UNCLOS was first negotiated 30 years ago. But back then, U.S. President Ronald Reagan objected to it because, he argued, it would jeopardize U.S. national and business interests, most notably with respect to seabed mining. A major renegotiation in 1994 addressed his concerns, and the United States signed. Now, the U.S. Navy and business community are among UNCLOS' strongest supporters. So, too, was the George W. Bush administration, which tried to get the treaty ratified in 2007 but failed due to Republican opposition in the Senate.
Today's opponents, including Ayotte, DeMint, and Portman, focus on two issues. First, they argue, the treaty is an unacceptable encroachment on U.S. sovereignty; it empowers an international organization -- the International Seabed Authority -- to regulate commercial activity and distribute revenue from that activity. Yet sovereignty is not a problem: During the 1994 renegotiation, the United States ensured that it would have a veto over how the ISA distributes funds if it ever ratified the treaty. As written, UNCLOS would actually increase the United States' economic and resource jurisdiction. In fact, Ayotte, DeMint, and Portman's worst fears are more likely to come to pass if the United States does not ratify the treaty. If the country abdicates its leadership role in the ISA, others will be able to shape it to their own liking and to the United States' disadvantage.

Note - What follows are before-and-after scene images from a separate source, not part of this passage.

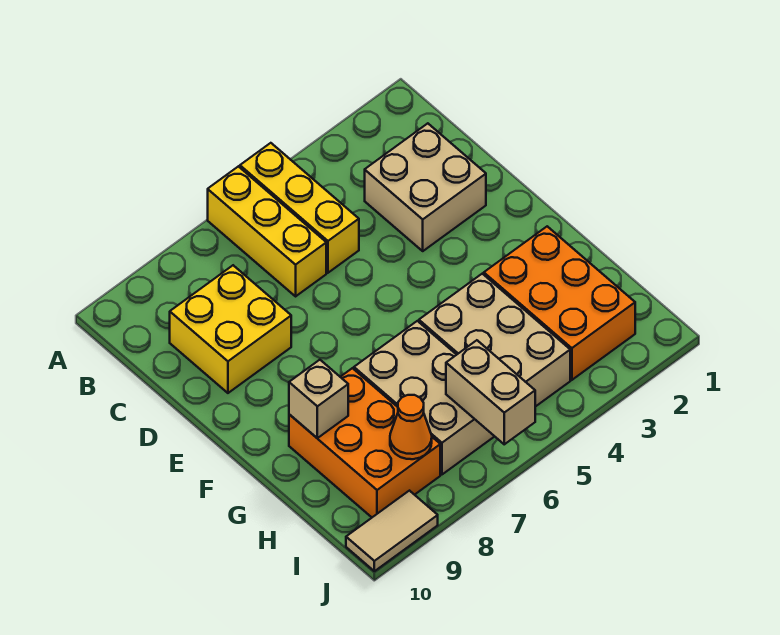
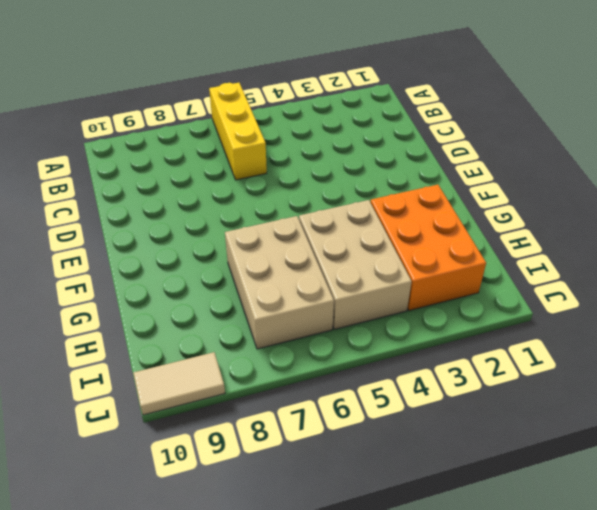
none -> yellow brick A5:C5 level 1
none -> tan brick C2:D3 level 1
none -> yellow brick C8:D9 level 1

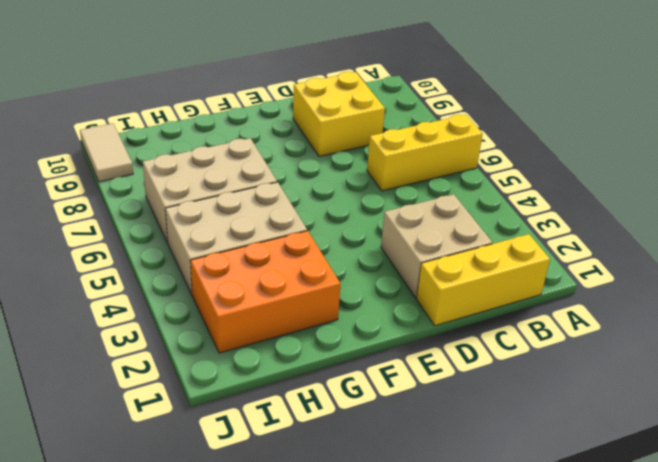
yellow brick B1:D1 level 1 -> yellow brick A5:C5 level 1
none -> orange brick G8:I9 level 1
none -> tan brick G9 level 2
none -> tan brick I6:J6 level 2

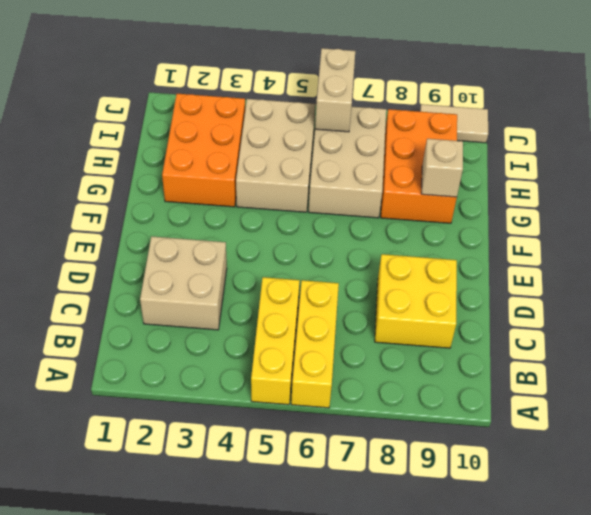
none -> orange cone I8 level 2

The opponents' second claim is that the treaty would prevent the U.S. Navy from undertaking unilateral action, such as According to Admiral Samuel Locklear, commander of U.S. Pacific Command, however, "The convention in no way restricts our ability or legal right to conduct military activities in the maritime domain." On the contrary, as U.S. Defense Secretary Leon Panetta put it, U.S. accession to the convention "secures our freedom of navigation and overflight rights as bedrock treaty law." Even so, critics point out, the ultimate indispensability of U.S. naval power means that the country can receive the benefits of the convention without being bound by it. Since the world seems to have functioned perfectly well in this halfway house for some time, it would make no sense to codify the convention now. It would be comforting if all that were true. It isn't.